My relatives give the same response: “He hasn’t changed. He’s the same Chad we always knew.” People are surprised by that answer after hearing a different story for so long. I am still the quiet, gentle person you all know. I have always been a peacemaker, even now in prison. I have never caused anyone’s death, and never conspired to commit such acts against anyone. I share in your sadness, pain, and grief over the deaths of Tammy, Tylee and JJ. I don’t have all the answers even now, but I’m grateful a more complete story will be shared during my appeals process.
During my court trial, I followed my attorney’s advice to sit quietly, not smile, and not show any emotion as evidence was presented. I know that is standard protocol for defendants in the courtroom, but I realize now that it made me appear to be cold and uncaring, which is the opposite of who I am. I assure you my heart was breaking many times throughout the trial, and there were moments I couldn’t hold back the tears, especially as I saw and heard family members suffering the same feelings of anguish that I was experiencing.

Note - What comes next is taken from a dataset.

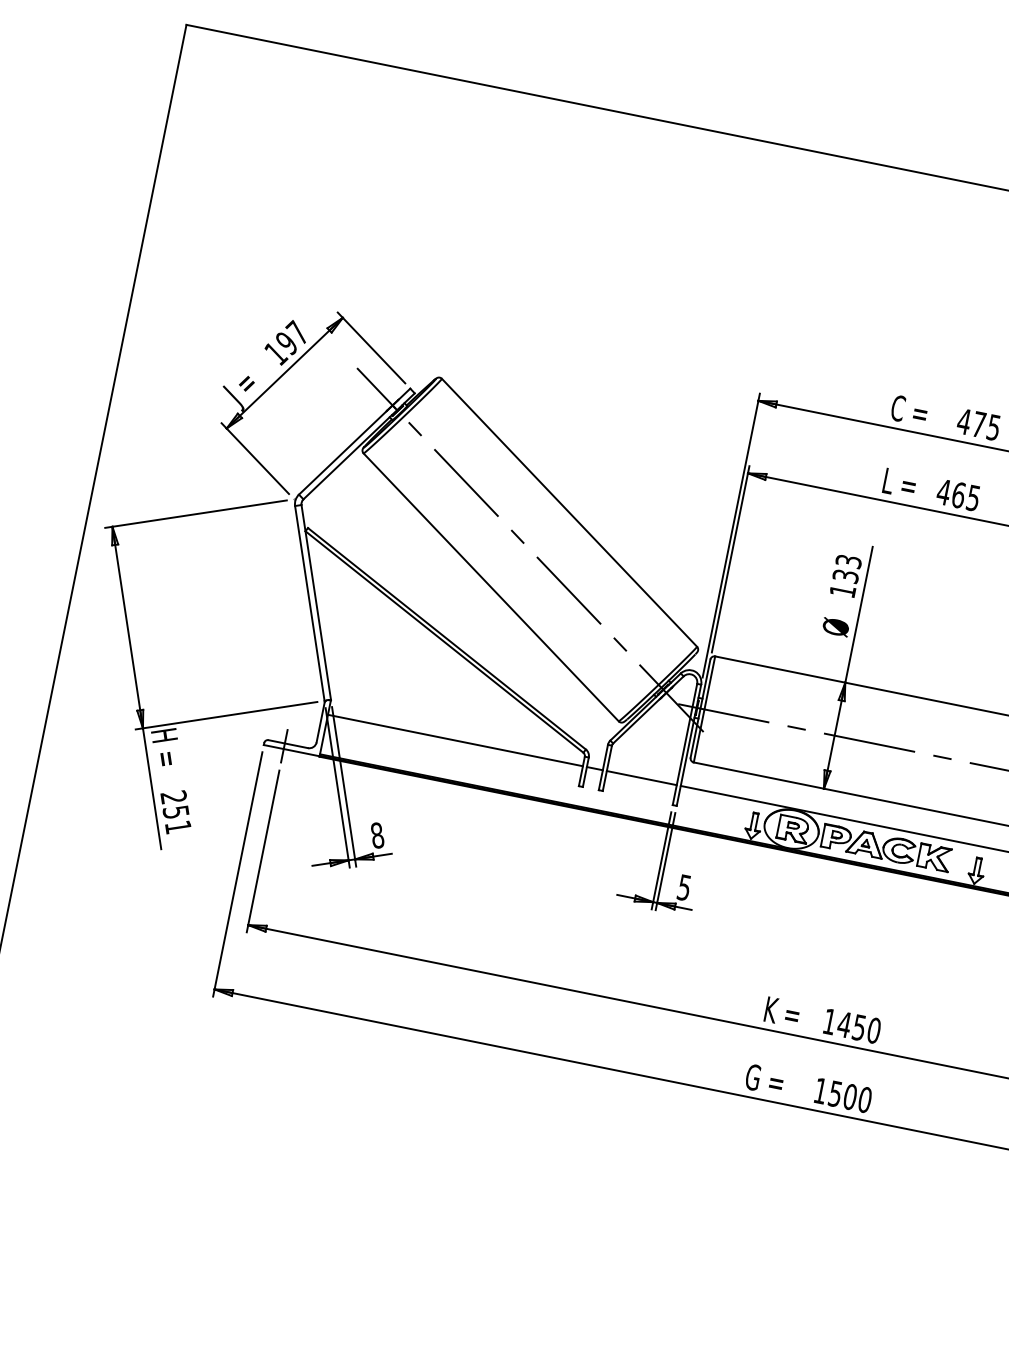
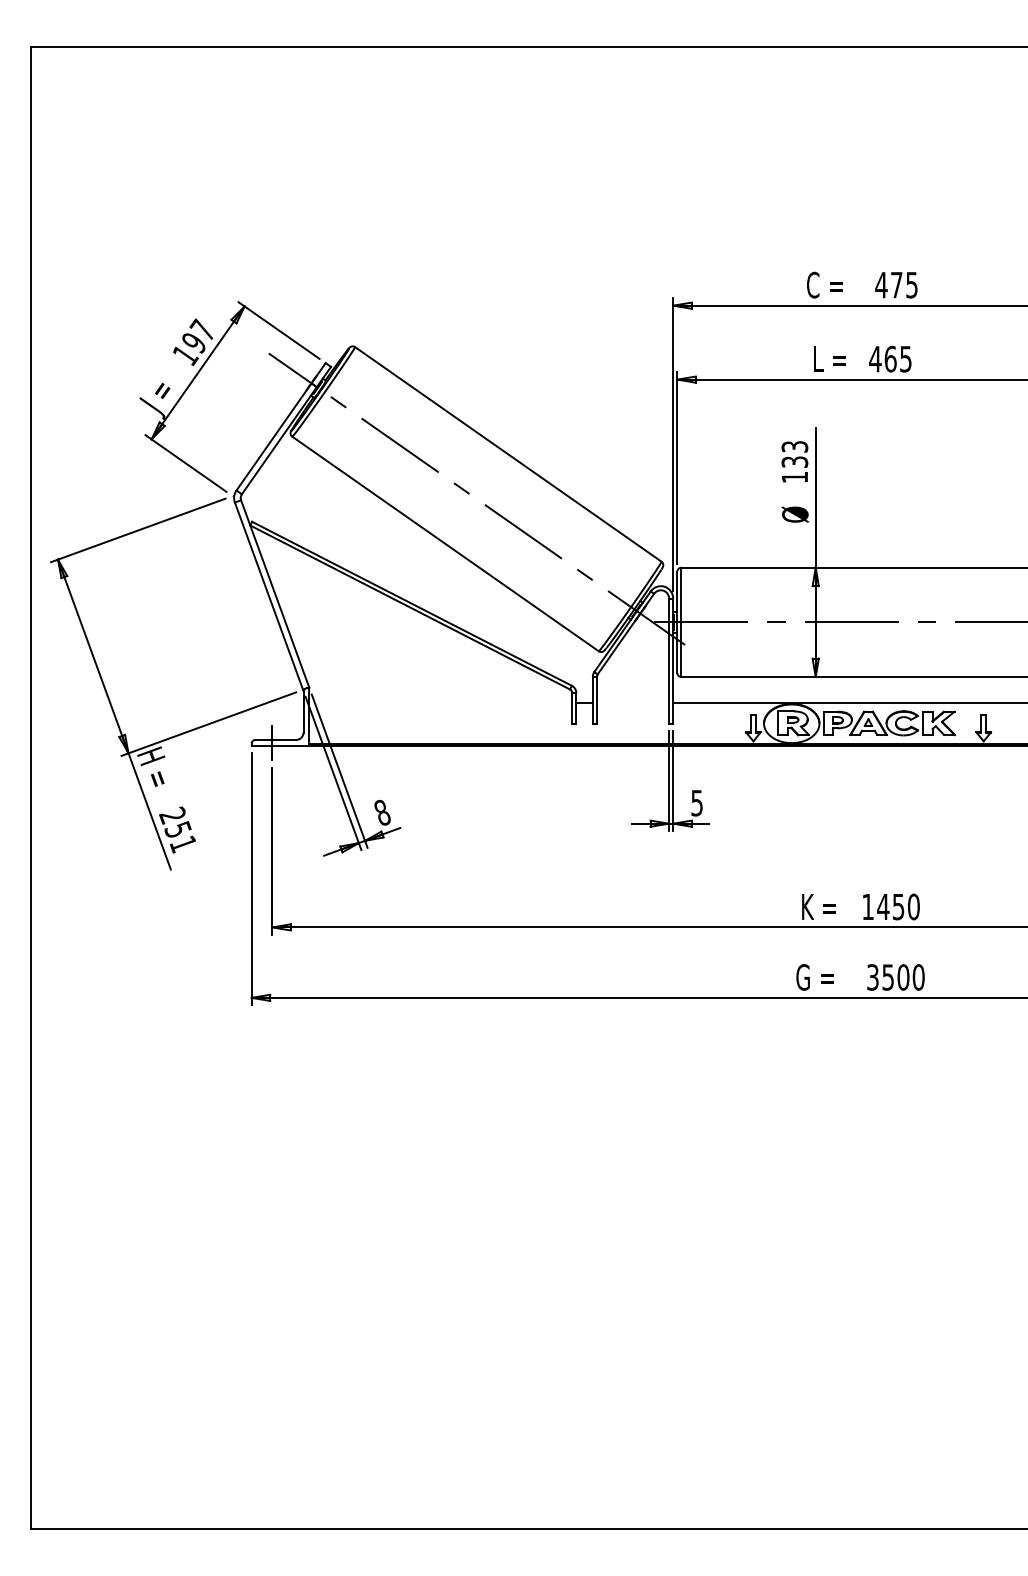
line: (455, 740) -> (440, 702), removed
line: (641, 777) -> (632, 702), removed
text: (820, 1091) -> (872, 977), 1500 -> 3500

A key purpose of these letters is to share with you what I had hoped would have been explained in court. I will strive to make each letter informative and worth your time. I fully realize many people will never change their negative opinion of me. In this age of social media, podcasts, and the merging of the mainstream media with law enforcement, very few defendants are portrayed in a positive way. All I can hope for is that these letters can begin to generate feelings of healing, reconciliation, and understanding.
Thanks again, my friends, for the many ways you have helped and inspired me throughout my life.
Bookshelf
When I attended Springville Junior High in the early 1980s, I enrolled in a woodshop class. The instructor said we could build anything we wanted, so I decided to make a bookshelf. I designed it myself, and it was about five feet high with several shelves. I was pleased with how it turned out, and over the past four decades, that sturdy bookshelf has become our family’s most enduring piece of furniture.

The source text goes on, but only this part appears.